Wednesday, September 23, 2009

Agency Leaders Say They're Cooperating, Ready for the Summit

The heads of a number of security and safety agencies recently held a media briefing to outline security details. They say they are prepared for the G20 summit and the protests thanks to close cooperation and support between regional, state and federal agencies.

Jim Gehr, Special Agent in charge of the Secret Service office in Pittsburgh says big events like the baseball All-Star game and the election campaign last year helped prepare the region for these type of big, high stakes events. But he says this one is even bigger in terms of security. In response to questions about CIA hold ups on issuing protest permits, Gehr says the decisions were absolutely up to Pittsburgh officials, though they were delayed in handing them out by the CIA's need to determine the security zone around the convention center. Gehr also said that Pittsburgh's topography offers both security challenges and benefits, but he's confident downtown will be safe for the summit.

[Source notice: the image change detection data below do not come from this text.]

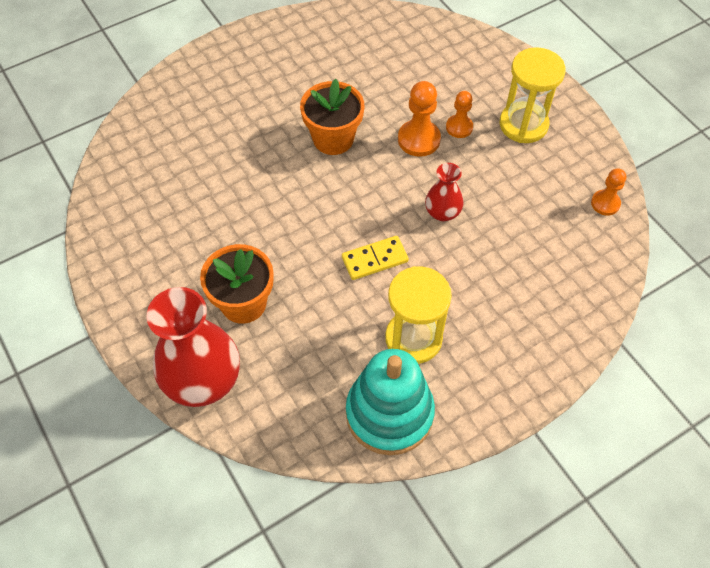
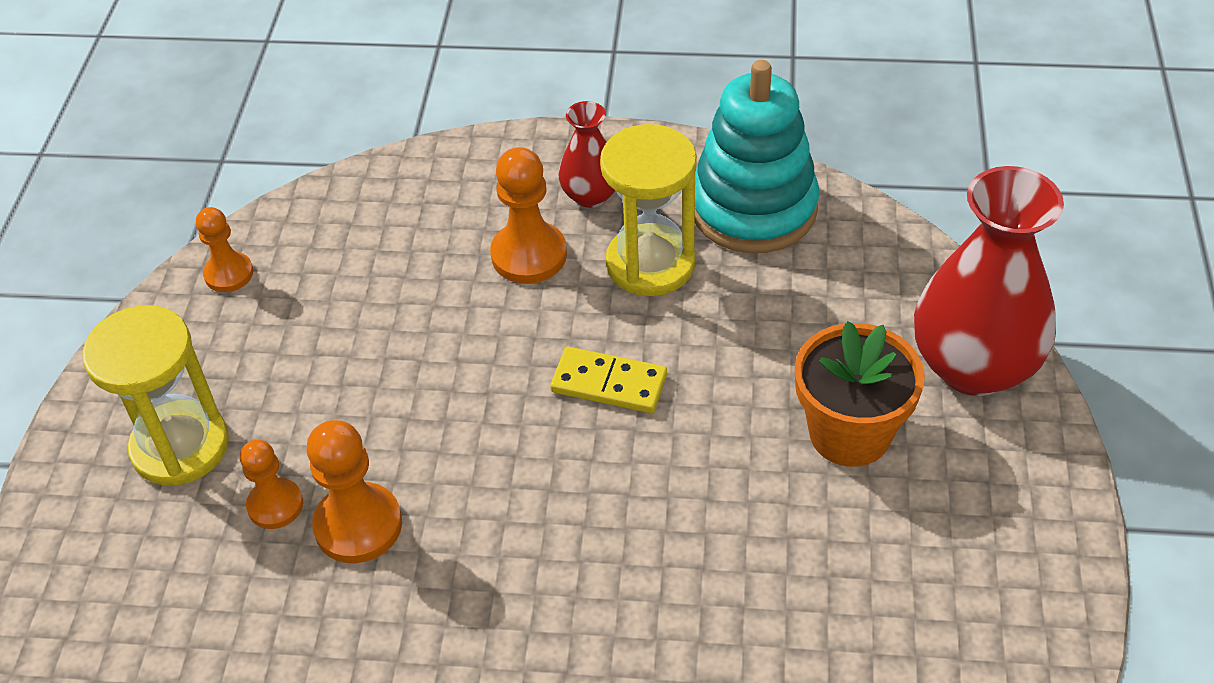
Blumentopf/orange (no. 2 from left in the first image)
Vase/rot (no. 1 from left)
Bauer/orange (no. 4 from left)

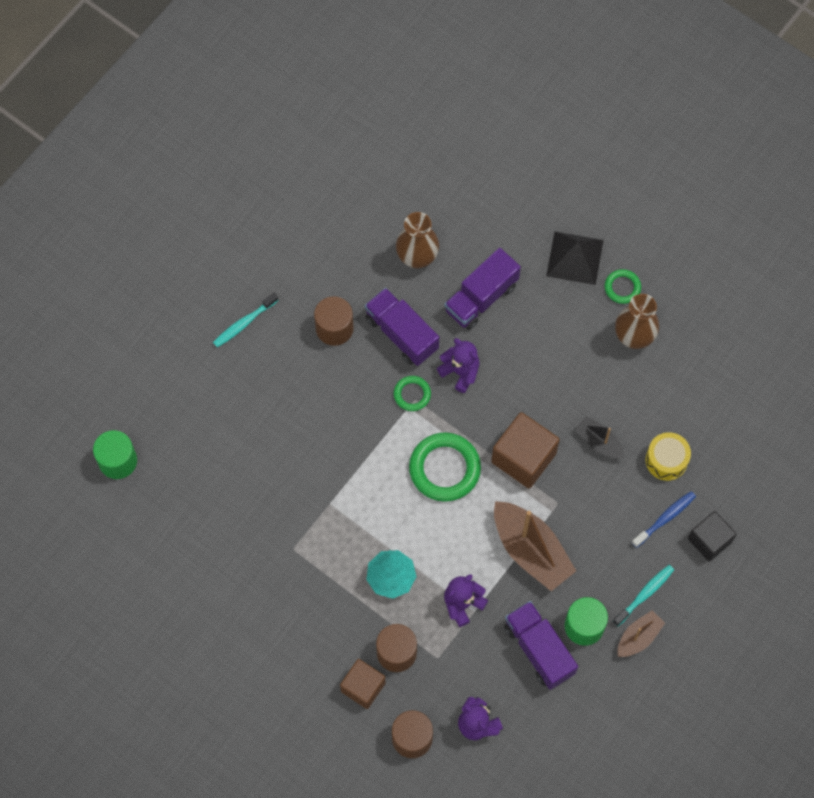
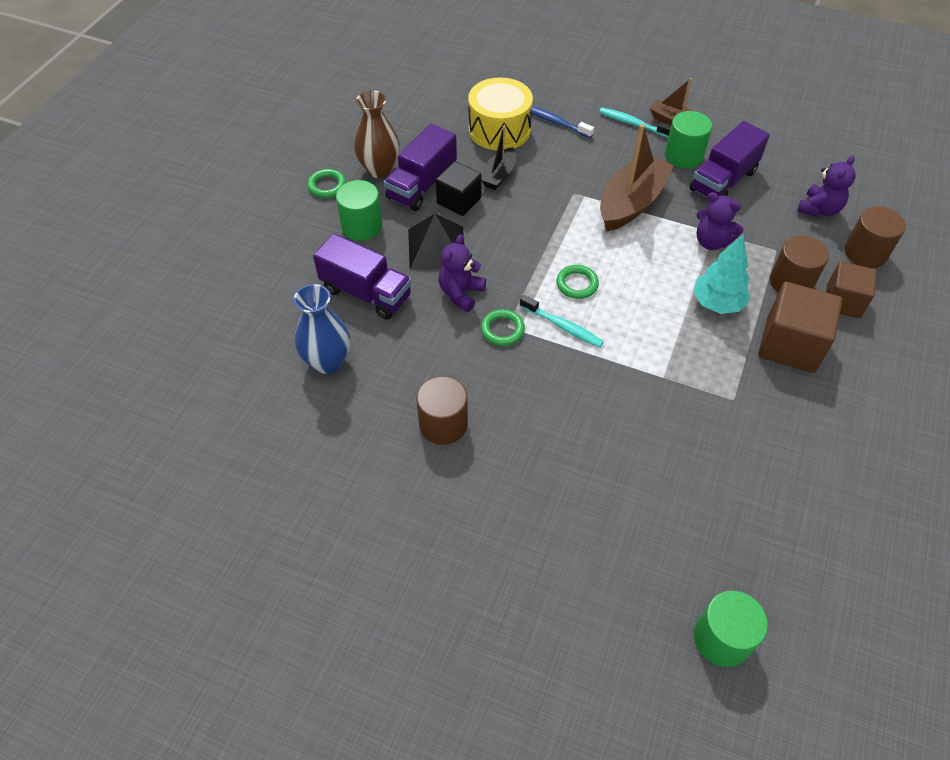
Zahnbürste/türkis (no. 1 from left)
Lastwagen/lila (no. 2 from left)
Vase/blau
Ring/grün (no. 3 from left)
Kubus/braun (no. 1 from left)
Pyramide/schwarz
Trommel/gelb
Kubus/schwarz
Vollzylinder/grün (no. 1 from left)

Major General Randy Marchi of the Pennsylvania National Guard was at the briefing and says that 2,500 guards are at the ready should they be needed. But for the most part, he says they will be on hand to help out with the tasks of traffic direction, crowd control and other duties that keep the city moving smoothly.

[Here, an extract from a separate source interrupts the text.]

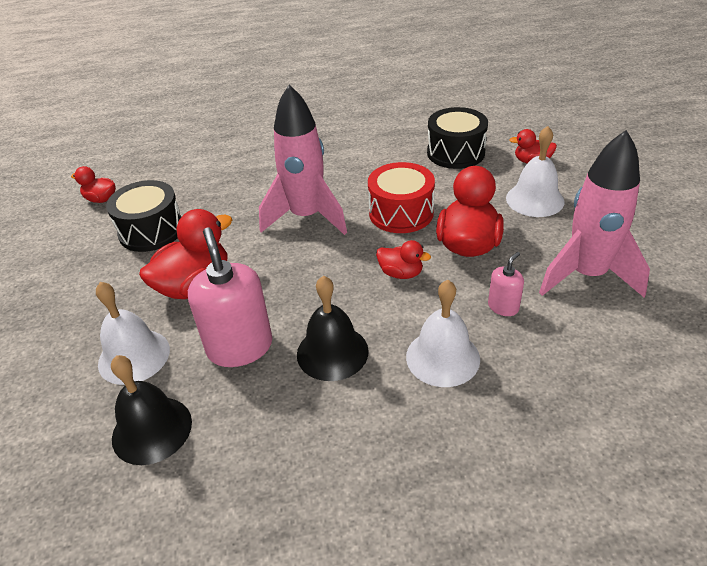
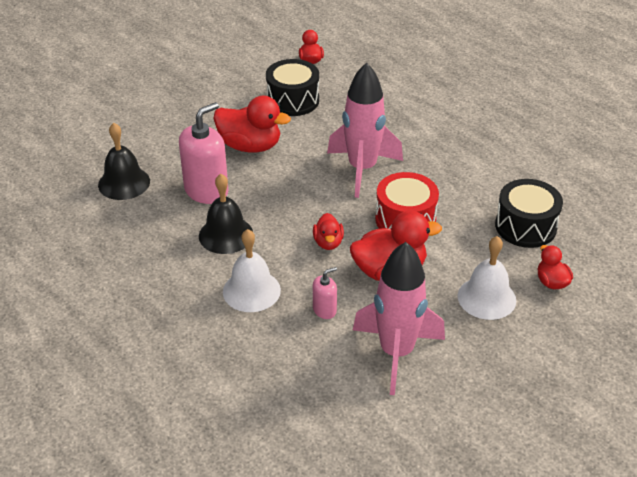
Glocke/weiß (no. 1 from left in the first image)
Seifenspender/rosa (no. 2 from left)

Bob Full, Allegheny County Emergency Services Chief could not say enough about the cooperation and communication between security agencies. He also expressed appreciation for law enforcement from around southwestern Pennsylvania that have stepped up when Pittsburgh asked them for help. He says EMS will have double the amount of work during the summit-- they will continue to provide the same level of service that residents expect, while anticipating extra safety situations due to the influx of visitors and protesters. He says they have expanded their shifts to make sure that personnel are on hand. Full admitted that it might feel like a bit of a let down if they do not end up using any of the resources and extra training they've learned during the summit, but ultimately he wants a safe event that can exemplify the regions preparedness and capabilities.

There will be 40 agencies on hand during the summit, with 4,000 law enforcement officials.